Hourly statistical results for the raw CALIOPE-Urban, UK-DM, and UK-DM-LUR models are shown in Fig. 7 for each monitoring station using all available data of 2019. UK-DM and UK-DM-LUR results have been computed in LOOCV, as explained in Sect. 2.4. Gràcia and Eixample are the urban traffic monitoring stations, and the last row in Fig. 7 corresponds to the average results over all stations. This figure shows that the hourly scale post-processing consistently improves all studied statistical metrics at all monitoring stations, regardless of their type. Moreover, adding the microscale LUR basemap as a covariate (UK-DM-LUR) further improves the spatial correction at all stations and for all statistical metrics, except for the MB, which does not have a clear trend. A negative COE value reflects a poor predictive capacity, so we highlight that both data fusion methods achieve a positive COE at all considered stations. Almost all stations show a positive MB for CALIOPE-Urban, indicating a general overestimation of the model, while UK-DM and UK-DM-LUR present almost null MB averaged over all stations. The overestimation of CALIOPE-Urban in the monitoring stations may seem contradictory, with the negative bias presented in Table 2 for the passive dosimeter campaigns. However, this could indicate that the highest NO2 values in Barcelona are not routinely monitored, as already pointed out in the work of Duyzer et al. (2015b). Regarding the RMSE, the averaged reduction between CALIOPE-Urban and UK-DM is about 32 % and 24 % between UK-DM and UK-DM-LUR. For the r coefficient, an averaged improvement of 29 % between CALIOPE-Urban and UK-DM is observed, while the improvement between UK-DM and UK-DM-LUR is 13 %.
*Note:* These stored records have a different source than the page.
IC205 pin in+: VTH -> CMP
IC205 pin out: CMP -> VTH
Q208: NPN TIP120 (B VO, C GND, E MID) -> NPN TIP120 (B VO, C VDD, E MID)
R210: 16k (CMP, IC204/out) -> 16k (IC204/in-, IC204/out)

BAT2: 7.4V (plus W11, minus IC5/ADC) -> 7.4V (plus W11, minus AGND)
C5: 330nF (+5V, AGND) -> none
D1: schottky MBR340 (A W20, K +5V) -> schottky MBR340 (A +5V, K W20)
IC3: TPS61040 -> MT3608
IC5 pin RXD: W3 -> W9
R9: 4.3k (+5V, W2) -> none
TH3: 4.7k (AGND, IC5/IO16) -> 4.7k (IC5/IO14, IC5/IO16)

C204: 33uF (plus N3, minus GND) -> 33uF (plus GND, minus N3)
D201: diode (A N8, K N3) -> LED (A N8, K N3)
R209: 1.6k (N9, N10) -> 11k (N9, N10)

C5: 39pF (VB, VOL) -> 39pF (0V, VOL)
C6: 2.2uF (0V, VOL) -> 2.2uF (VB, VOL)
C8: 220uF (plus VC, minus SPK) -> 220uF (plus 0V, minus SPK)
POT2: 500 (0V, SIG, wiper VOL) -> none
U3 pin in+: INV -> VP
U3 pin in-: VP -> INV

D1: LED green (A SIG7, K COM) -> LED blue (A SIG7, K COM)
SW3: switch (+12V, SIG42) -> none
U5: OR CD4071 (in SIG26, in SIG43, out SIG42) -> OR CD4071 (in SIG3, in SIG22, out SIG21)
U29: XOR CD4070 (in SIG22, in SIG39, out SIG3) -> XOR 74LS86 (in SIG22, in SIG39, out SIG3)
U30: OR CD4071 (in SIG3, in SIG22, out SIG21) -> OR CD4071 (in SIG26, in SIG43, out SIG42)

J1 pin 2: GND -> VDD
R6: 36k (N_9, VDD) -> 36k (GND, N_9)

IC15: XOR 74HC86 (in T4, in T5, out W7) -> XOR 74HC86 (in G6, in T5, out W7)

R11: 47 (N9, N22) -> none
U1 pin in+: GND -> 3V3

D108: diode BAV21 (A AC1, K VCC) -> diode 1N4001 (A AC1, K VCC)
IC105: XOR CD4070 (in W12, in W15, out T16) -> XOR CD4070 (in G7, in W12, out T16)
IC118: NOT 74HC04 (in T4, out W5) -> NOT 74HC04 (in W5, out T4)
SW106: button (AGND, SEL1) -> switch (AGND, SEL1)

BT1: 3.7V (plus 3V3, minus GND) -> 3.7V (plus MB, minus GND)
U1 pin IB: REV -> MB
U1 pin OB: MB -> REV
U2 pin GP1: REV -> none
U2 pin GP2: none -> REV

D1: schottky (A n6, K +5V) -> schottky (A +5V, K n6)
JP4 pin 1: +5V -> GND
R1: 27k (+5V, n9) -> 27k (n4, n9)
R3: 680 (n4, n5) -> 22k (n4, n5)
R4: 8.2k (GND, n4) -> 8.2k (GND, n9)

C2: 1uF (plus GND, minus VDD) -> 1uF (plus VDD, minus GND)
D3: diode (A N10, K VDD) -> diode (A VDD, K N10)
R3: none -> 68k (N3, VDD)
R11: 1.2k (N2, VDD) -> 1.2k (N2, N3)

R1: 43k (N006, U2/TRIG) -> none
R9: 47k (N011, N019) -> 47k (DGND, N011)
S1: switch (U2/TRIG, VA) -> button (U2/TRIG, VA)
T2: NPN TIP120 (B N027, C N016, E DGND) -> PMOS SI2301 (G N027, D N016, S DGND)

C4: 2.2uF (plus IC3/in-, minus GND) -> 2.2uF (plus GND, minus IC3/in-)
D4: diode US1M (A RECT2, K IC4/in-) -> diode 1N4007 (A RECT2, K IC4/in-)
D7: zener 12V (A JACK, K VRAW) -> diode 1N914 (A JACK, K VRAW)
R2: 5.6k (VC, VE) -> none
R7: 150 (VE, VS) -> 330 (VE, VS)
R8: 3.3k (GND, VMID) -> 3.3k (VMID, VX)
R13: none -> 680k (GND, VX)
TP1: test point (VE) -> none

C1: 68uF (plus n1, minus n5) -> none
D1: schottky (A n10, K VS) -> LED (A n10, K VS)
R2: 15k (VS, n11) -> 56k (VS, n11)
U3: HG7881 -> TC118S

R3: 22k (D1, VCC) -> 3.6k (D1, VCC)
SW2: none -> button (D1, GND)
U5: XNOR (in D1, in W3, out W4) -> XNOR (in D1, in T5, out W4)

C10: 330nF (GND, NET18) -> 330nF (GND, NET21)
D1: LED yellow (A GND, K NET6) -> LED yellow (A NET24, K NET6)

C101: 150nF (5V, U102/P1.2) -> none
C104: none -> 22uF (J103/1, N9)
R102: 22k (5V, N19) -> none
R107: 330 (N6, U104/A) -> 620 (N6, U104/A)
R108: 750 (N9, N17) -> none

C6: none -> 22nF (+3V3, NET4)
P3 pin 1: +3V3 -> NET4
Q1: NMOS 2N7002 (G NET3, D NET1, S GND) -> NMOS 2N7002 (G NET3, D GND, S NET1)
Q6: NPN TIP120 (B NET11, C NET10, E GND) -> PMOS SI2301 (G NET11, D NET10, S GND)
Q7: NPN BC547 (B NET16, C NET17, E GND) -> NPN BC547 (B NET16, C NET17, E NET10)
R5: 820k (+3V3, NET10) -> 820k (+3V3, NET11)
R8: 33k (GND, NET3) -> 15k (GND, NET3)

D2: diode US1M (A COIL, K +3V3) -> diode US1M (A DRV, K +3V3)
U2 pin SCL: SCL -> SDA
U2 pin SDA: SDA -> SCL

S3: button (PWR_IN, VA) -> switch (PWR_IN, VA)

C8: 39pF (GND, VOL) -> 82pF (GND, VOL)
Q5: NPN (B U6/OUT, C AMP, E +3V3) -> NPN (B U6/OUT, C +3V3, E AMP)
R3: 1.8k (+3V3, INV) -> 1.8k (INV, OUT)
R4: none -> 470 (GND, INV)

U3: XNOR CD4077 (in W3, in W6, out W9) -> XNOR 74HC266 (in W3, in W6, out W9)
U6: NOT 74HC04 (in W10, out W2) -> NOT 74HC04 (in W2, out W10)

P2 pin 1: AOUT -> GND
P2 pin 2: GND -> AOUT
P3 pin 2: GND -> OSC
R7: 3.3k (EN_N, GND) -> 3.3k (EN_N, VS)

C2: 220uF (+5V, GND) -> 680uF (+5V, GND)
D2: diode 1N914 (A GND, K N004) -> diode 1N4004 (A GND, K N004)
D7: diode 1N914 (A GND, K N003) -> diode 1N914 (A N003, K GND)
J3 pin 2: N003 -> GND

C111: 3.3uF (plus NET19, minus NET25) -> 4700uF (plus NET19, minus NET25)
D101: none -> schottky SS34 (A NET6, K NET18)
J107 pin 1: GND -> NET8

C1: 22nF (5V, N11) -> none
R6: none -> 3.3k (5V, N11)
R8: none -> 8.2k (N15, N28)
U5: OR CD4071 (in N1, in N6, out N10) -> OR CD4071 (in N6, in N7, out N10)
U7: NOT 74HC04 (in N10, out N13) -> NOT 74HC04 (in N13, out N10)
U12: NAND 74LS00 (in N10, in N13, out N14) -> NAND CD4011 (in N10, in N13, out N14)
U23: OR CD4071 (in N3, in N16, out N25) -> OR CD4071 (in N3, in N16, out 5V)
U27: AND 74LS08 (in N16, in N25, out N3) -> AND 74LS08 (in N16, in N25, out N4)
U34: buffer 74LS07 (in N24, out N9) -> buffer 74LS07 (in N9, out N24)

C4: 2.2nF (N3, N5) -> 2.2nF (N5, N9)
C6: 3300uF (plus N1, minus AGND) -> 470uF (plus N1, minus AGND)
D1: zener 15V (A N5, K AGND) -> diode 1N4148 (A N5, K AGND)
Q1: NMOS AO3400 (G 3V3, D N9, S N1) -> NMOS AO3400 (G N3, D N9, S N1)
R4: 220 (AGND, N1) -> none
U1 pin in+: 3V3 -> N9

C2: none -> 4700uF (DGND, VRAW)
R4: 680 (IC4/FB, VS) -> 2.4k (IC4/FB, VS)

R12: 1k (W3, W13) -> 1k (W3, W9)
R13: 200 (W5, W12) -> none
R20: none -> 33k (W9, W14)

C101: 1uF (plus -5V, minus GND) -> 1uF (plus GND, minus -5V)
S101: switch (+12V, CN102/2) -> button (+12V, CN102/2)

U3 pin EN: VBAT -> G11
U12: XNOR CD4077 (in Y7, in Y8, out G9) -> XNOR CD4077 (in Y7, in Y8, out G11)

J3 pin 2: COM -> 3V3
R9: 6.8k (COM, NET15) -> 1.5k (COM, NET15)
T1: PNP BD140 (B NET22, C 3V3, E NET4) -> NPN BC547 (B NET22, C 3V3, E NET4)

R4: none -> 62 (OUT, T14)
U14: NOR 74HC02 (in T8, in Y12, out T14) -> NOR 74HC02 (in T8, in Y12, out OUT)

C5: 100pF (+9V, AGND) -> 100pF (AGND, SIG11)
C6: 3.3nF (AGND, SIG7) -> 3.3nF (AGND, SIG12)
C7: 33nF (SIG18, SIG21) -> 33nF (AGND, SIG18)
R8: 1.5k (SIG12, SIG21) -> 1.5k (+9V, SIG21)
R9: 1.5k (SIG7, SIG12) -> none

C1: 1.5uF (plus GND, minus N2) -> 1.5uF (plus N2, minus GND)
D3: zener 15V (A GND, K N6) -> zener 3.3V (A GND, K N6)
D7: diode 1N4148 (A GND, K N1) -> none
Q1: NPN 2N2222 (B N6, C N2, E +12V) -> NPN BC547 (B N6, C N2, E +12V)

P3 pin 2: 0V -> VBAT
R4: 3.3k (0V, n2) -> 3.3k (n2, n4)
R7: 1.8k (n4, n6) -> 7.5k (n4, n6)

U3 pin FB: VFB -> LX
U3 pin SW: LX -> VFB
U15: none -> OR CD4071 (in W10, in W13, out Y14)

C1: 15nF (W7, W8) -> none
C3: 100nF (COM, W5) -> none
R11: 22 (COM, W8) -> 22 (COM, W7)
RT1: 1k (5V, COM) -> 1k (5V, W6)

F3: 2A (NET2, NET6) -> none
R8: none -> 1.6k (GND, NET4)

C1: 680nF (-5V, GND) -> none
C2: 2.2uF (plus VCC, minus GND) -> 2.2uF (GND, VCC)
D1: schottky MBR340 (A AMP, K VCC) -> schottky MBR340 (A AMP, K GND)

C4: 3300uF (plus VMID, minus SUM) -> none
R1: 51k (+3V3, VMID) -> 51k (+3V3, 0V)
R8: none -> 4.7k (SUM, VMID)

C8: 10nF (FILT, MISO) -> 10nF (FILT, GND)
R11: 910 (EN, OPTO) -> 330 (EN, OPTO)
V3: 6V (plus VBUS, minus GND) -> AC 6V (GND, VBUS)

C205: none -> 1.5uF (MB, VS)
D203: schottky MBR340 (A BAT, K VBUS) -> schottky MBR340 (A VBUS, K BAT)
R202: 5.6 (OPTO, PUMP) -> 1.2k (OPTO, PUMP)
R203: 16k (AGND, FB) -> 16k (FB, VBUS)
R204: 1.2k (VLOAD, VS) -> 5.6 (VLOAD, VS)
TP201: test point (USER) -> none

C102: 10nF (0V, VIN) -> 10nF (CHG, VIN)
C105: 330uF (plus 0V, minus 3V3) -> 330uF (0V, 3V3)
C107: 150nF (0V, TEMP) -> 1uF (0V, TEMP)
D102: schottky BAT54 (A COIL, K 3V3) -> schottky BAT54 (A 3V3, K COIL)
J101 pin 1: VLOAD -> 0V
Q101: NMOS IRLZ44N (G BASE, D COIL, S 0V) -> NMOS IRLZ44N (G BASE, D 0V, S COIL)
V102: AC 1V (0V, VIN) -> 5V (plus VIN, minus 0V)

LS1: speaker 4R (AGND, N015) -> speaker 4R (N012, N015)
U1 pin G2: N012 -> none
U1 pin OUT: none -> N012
3.2.2 Uncertainty quantification

The uncertainty in the universal kriging predictions is estimated from the (multi-)linear regression and the spatial interpolation variances, as formulated in Eq. (4). The spatial interpolation is based on the variogram, which has been modeled from a period-averaged passive dosimeter campaign; thus, it assumes a static behavior, as pointed out in Sect. 2.4.2. Additionally, the variogram is considered isotropic for simplicity, while we know that, in the urban scale, the NO2 autocorrelation structure may vary significantly, depending on the direction with respect to traffic road links. These assumptions directly impact the error variance estimated by the universal kriging, σ^2. Considering that the interpolation error is normally distributed (Nref), the observation at a specific monitoring station when performing a LOOCV should be within ±σ^ of the predicted value for 68 % of the time, while being 95 % and 99.7 %, respectively, for ±2σ^ and ±3σ^, as indicated in Table 3. To assess the normality of these distributions, Table 3 reports an empirical validation of the percentage of observations falling within the corresponding error range, again computed in LOOCV. These percentages show that the uncertainty is underpredicted for both methods. However, the overconfident UK-DM-LUR results are slightly better than the UK-DM ones.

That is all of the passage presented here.